Politics & Prejudices
Joel Landy's Detroit
The long-awaited renaissance is under way
Published: August 8, 2012
Lots of local film aficionados are excited about the opening of the much-ballyhooed film Detropia. Landy isn't one. He's not impressed at all, in fact, and he's a man at home with gritty.
"The producer-directors lived in my building for the year they were here. Their film [turned out to be] a very depressing look at Detroit." Not surprisingly, he told me the film uses the rotting hulk of Matty Moroun's Michigan Central Station as a symbol of Detroit.

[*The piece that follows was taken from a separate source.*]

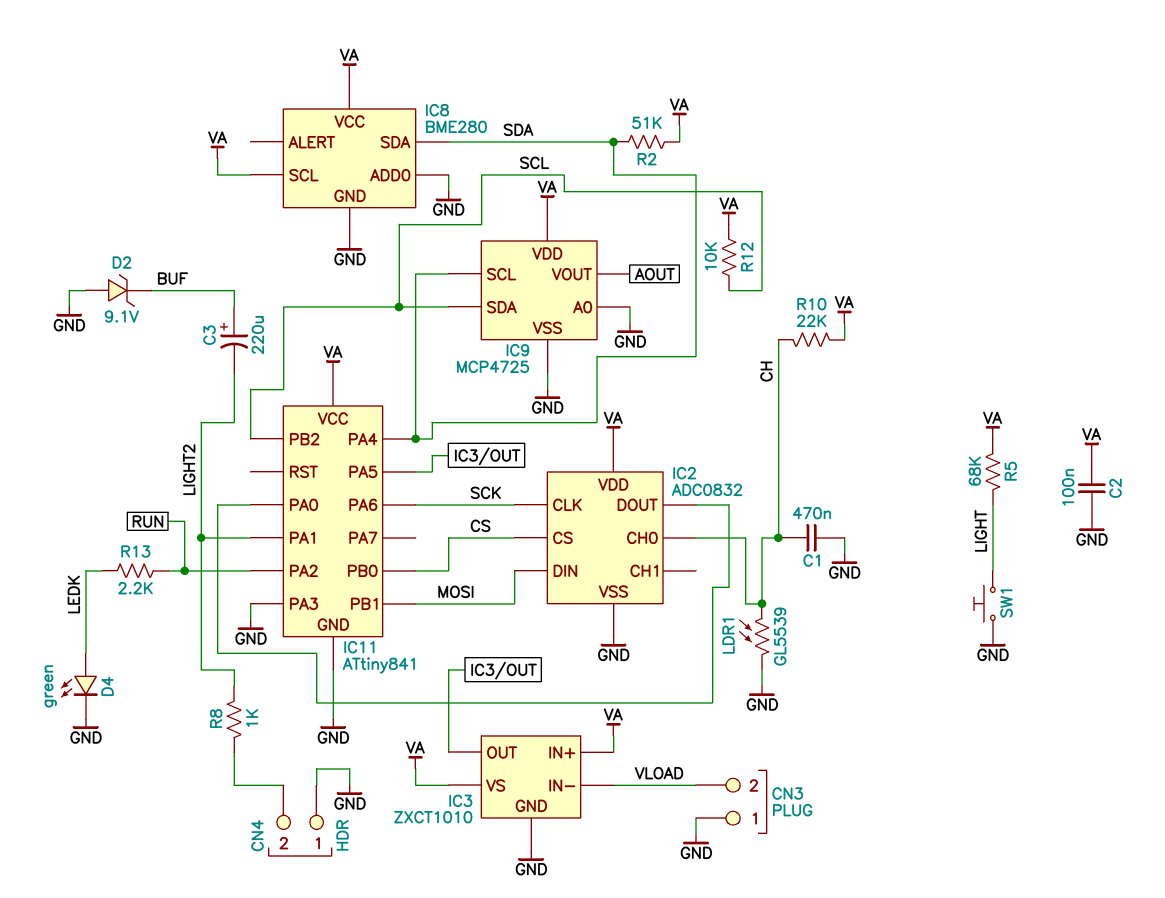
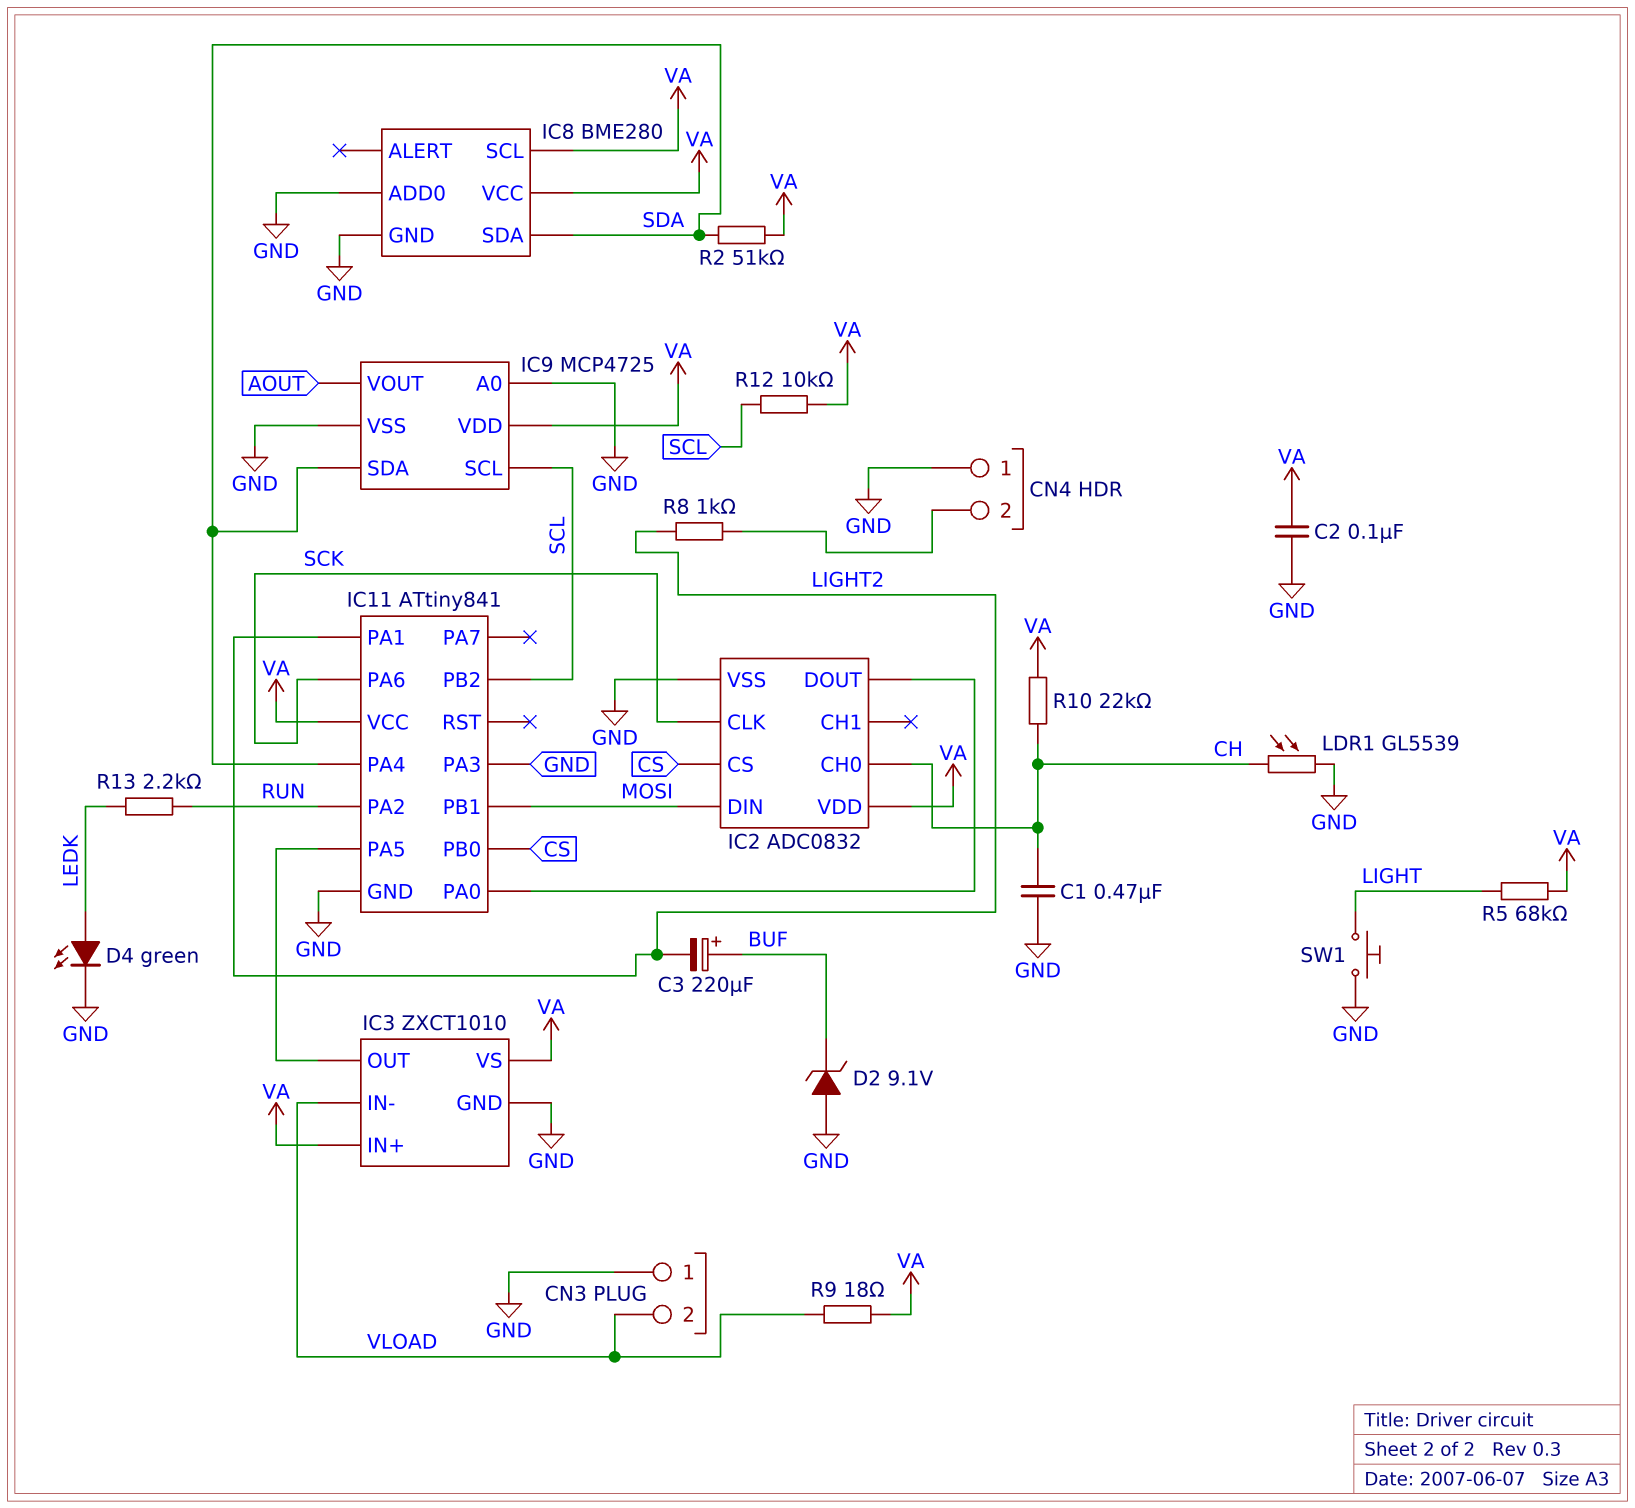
IC9 pin SCL: SDA -> SCL
IC9 pin SDA: SCL -> SDA
R9: none -> 18 (VA, VLOAD)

"That's not a monument to anyone except one greedy businessman." Landy paused on his front porch, which might be a better metaphor for the city. Once great, better than it was, still in need of more work. Around his feet are architectural wonders — and empty cans of cat food Linda sets out for the half-feral native critters.
The filmmakers got overwhelmed by the devastation and decay, he told me. And there's no denying it's there; just wander a few blocks in from Joy Road and Southfield, for example.
"But a reality that brings hope is the thousands of people, young and old, who are moving here to work, live, invest and have that special vision to see through the grit and find the good."
My guess is that Joel Landy, eccentric as he is, is on to something. Detroit is coming back, or being reborn. Not in a way the hopeless clown politicians in city government can imagine.
Not in a way necessarily envisioned by the governor, or the nostalgic old whites in the suburbs who left in 1970. No, it will be something incredibly different, tough, vibrant and alive.
Landy and I may not live to fully see it; we both hit the big six-oh this year. But I think those cute kids in his Montessori school will.
William Butler Yeats has been dead since 1939, and never came to Detroit. But his poem "The Second Coming" asked the right question for our times. "What rough beast, its hour come round at last, slouches towards Bethlehem to be born?"
My guess is that when it comes to prophets, I'd trust Joel Landy to recognize that beast more than I would Dave Bing.